André était devenu un
« absolu ». Les autres personnes que je connaissais à l’époque
commençaient à m’ennuyer, et je m’en désintéressais peu à peu. André m’a inclus
dans son cercle d’amis hongrois, des réfugiés de mil neuf cent
cinquante-six. Nous nous rencontrions dans le café « Old Navy »,
boulevard Saint – Germain – des Prés. Pendant longtemps dans ma vie, je me suis
retrouvé avec des gens que j’aimais, mais dont je ne comprenais pas la langue. Cela
ne me gênait pas car, ne cherchant pas le sens des mots, je restais à écouter,
la langue devenait une musique, mon intuition me faisant comprendre plus ou
moins ce qu’ils disaient. Il y eut aussi un autre café où nous passions des
soirées, mais je ne me rappelle plus le nom de ce café.
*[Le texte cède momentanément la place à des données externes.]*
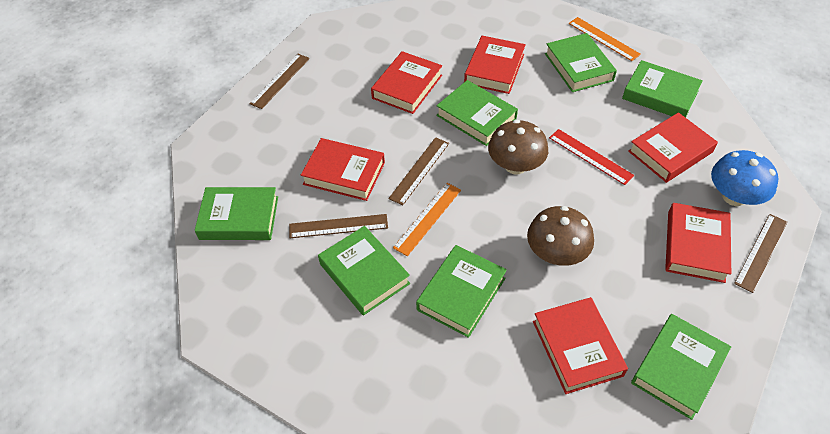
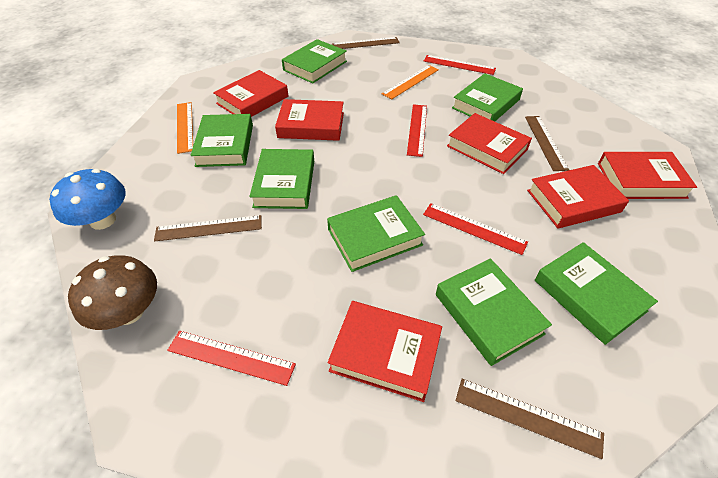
brown mushroom: 2 -> 1
red ruler: 1 -> 4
J’ai un peu appris le hongrois,
comme j’ai appris l’hébreu, c’est-à-dire, par l’écoute, et non pas par la
lecture. Je suis un être d’écoute, tout en étant un grand lecteur. Je ne pense
pas maintenant si j’ai vraiment lu, ou si j’ai navigué sur les lettres, si j’ai
vraiment compris le contenu de ce que je lisais. A l’heure actuelle, je
critique ma façon de lire, ma précipitation. Je lis trop vite, comme je fais
beaucoup de choses trop vite. Je me force à lire lentement.
Dadou m’a introduit dans sa famille.
J’ai connu ses sœurs, et suis devenu ami avec la plus jeune, Lina. J’étais
souvent invité à partager leurs repas et leur couscous au poisson du vendredi
soir. J’aimais beaucoup Mamina, la mère de Dadou, que je trouvais être une
femme extraordinaire.
J’étais très lié à Lina. On parlait
beaucoup. J’allais souvent la visiter rue du Pont aux Choux, dans le Marais,
dans son tout petit appartement, au sixième étage du numéro vingt-deux. Elle
m’a aidé à trouver un petit studio au numéro sept de cette même rue. Quand elle
est partie, emportée par la maladie de la « vache folle », j’habitais
en Israël, et j’ai voyagé pour lui dire « au revoir ».